War Dogs aurait pu être un bon divertissement mais se prend les pieds dans le tapis en voulant jouer sur trop de tableaux.


Vendu comme une comédie, on aurait pu s’attendre de la part de Todd Phillips (réalisateur de la trilogie Very Bad Trip) a un humour racoleur mais efficace. Malheureusement, si le film contient son lot de petites blagues qui fonctionnent, la grande majorité du scénario vient davantage emprunter au thriller, action et drama, décevant le spectateur qui serait venu rire sans pour autant lui donner quelque chose en retour.

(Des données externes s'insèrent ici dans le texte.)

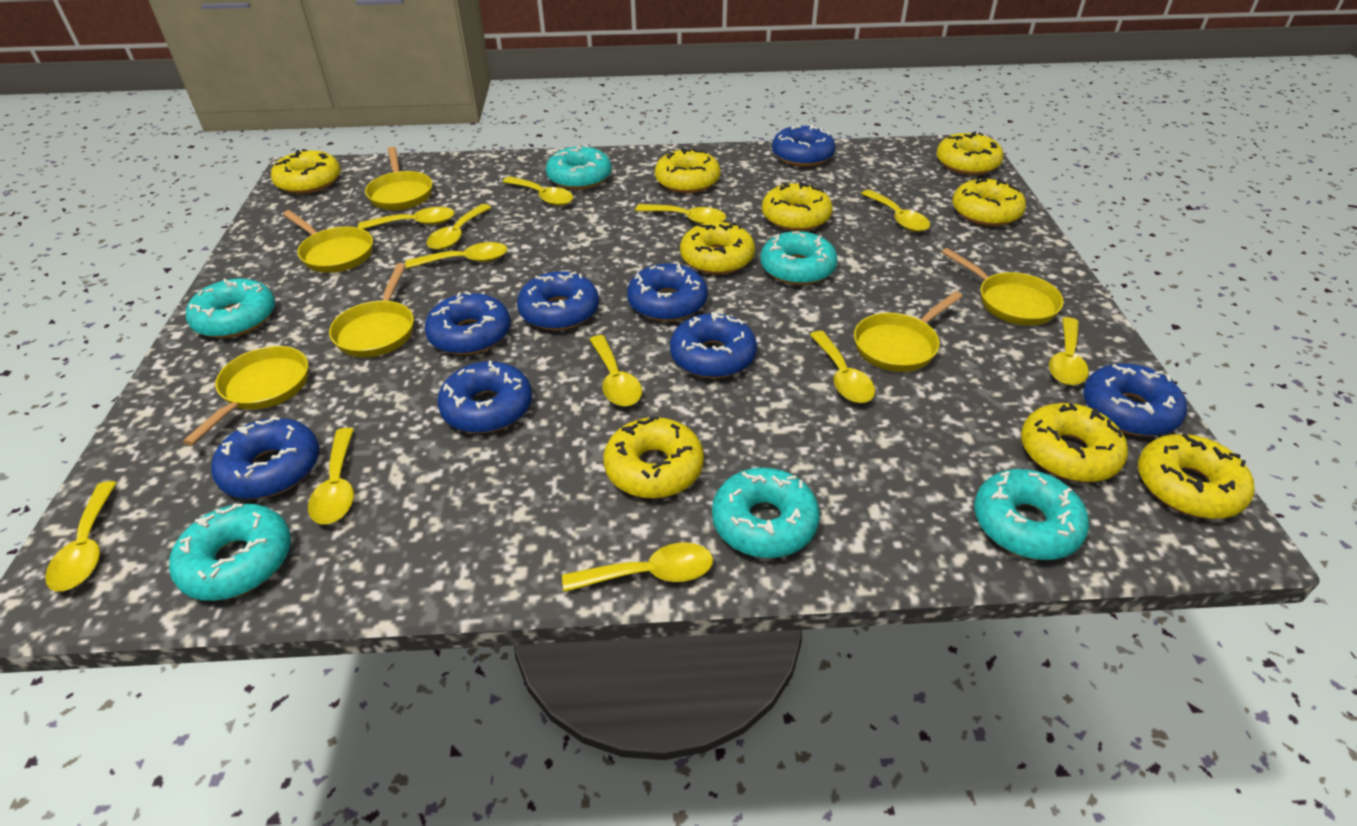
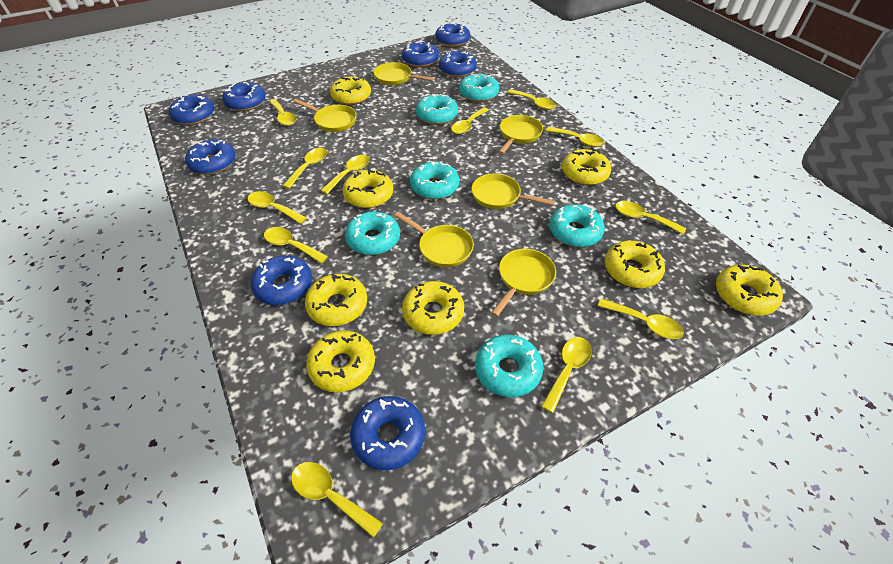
yellow donut: 9 -> 8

Car le problème est là, si l’on ne rit plus passé un certain stade du film, qu’avons-nous gagné dans l’échange. La réponse est simple, rien.


Considérons ce film comme un thriller/comédie. Les indices, disséminés bien trop tôt et bien trop maladroitement sont si simples à lire que le twist principal est annihilé à mi parcourt. Vous avancerez donc au fil des chapitres vulgairement découpés de panneaux de texte blanc sur fond noir, permettant de combler le vide scénaristique entre les différents événements, pour terminer sans secousse sur une fin attendue. Les différents protagonistes restent parfaitement à leur place, leurs interactions se limitant au minimum nécessaire, balisant le parcours pour que le spectateur n’ait pas trop à réfléchir ce qui est l’antithèse d’un thriller cherchant à brouiller les pistes via des interactions complexes qui ne prennent sens que lors du twist final. Sans tension, twist, vous laissant de marbre regarder des images qui défilent, difficile ici de parler de thriller.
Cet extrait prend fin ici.